二
二
北国における最も寒い日々、それが二月だと言われている。いや、実際そうなのかもしれないが、寒さを当然のこととして受け止めている北国の人々は暖房器具の準備も万全で、外は氷点下の寒さであっても屋内は初夏の陽気。
むしろ暖房器具がしまわれ、ときおり寒冷前線がやって来る三月末から四月、酷い時には五月のゴールデンウィークの方が寒さを痛感させられ、この地では一年の半分が雪に埋もれているというのも、決して空想の話ではないのである。

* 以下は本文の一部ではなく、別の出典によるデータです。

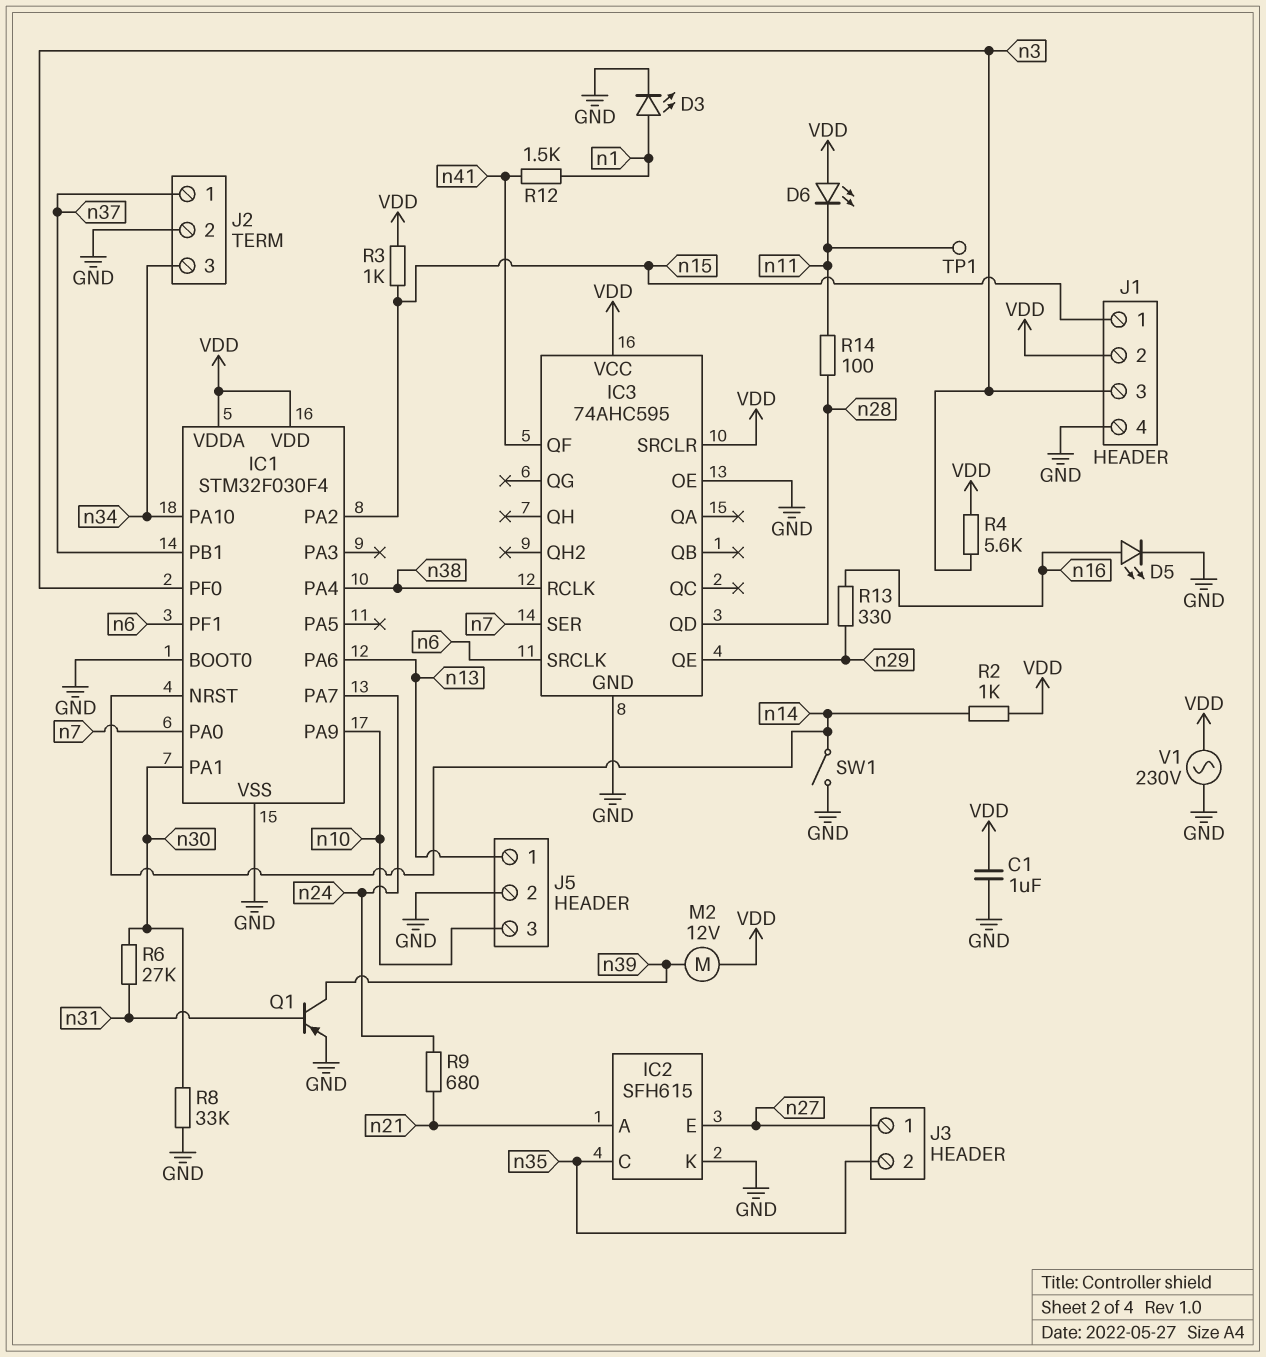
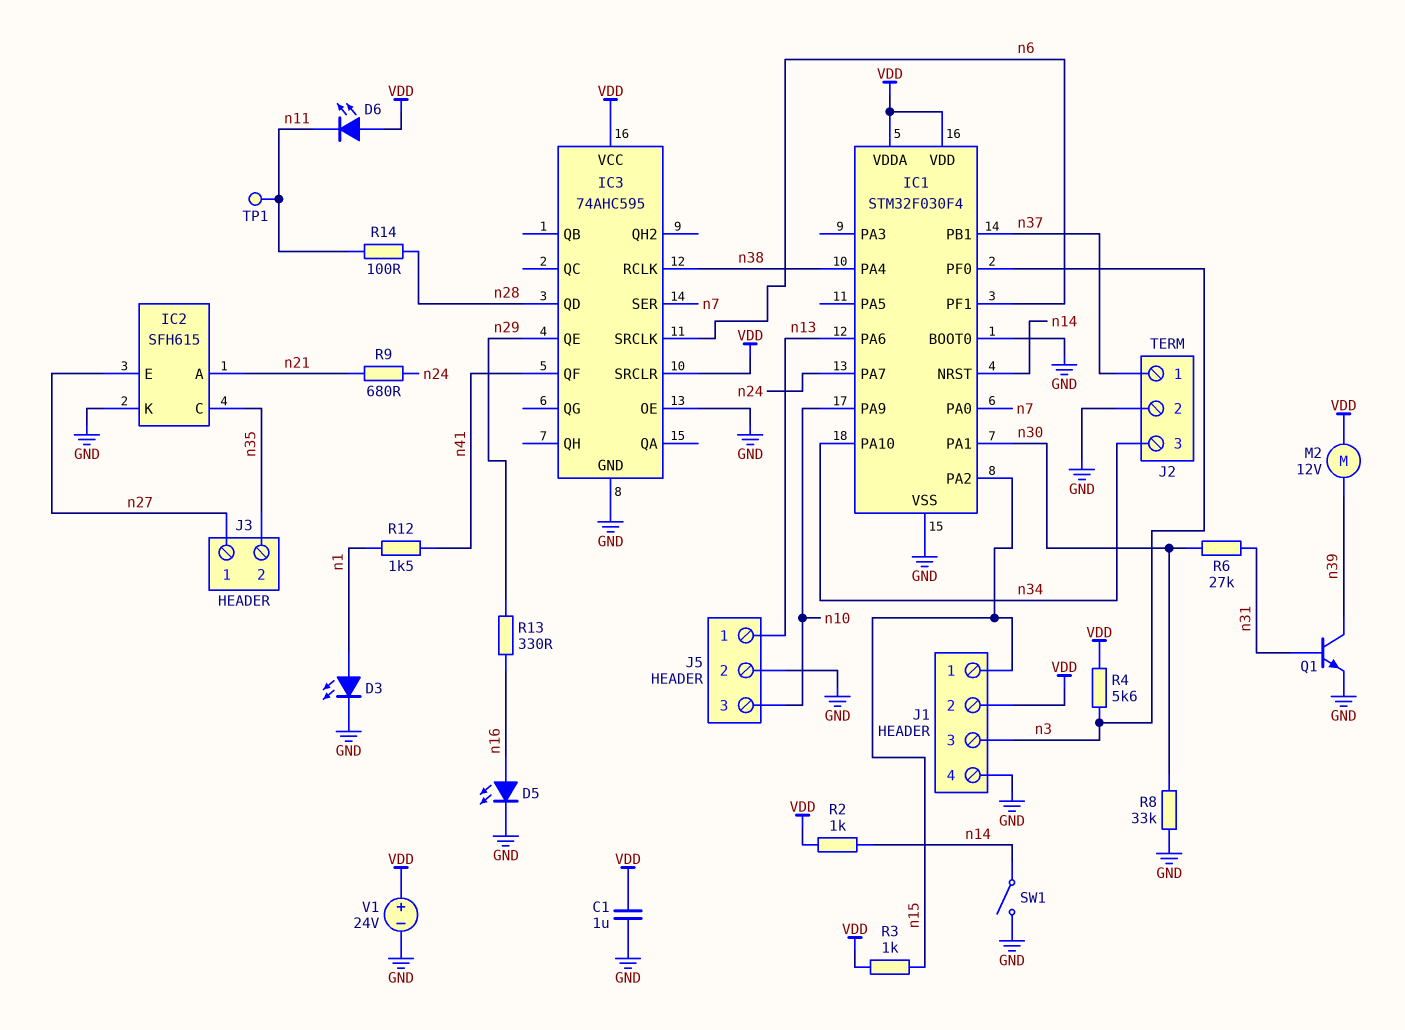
Q1: PNP (B n31, C n39, E GND) -> NPN (B n31, C n39, E GND)
V1: AC 230V (GND, VDD) -> 24V (plus VDD, minus GND)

そして今――卒業式まで残り二日と迫った木曜日の放課後。
窓の外は猛吹雪。
ほんの数センチ先さえ白一色で、外の様子を知ることなどまるで不可能な状態になってしまっている。
そんなだから、時間が経てば少しは帰るのも楽になるのではないだろうかと考えていた恒介は、窓側の一番後ろの席に座って、この天候に悪態をついていた。
窓枠の下にはヒーターがついていて、壁を背もたれにすると他の同級生には与えられない温もりがいつでも感じられる。
残念ながら先日の席替えで中央後ろの席になってしまった恒介は、授業中にこの温もりを得ることは出来なかったが、ほとんどの生徒が帰宅してしまい、教室に彼一人となってしまえば、どこに座ろうが彼の自由。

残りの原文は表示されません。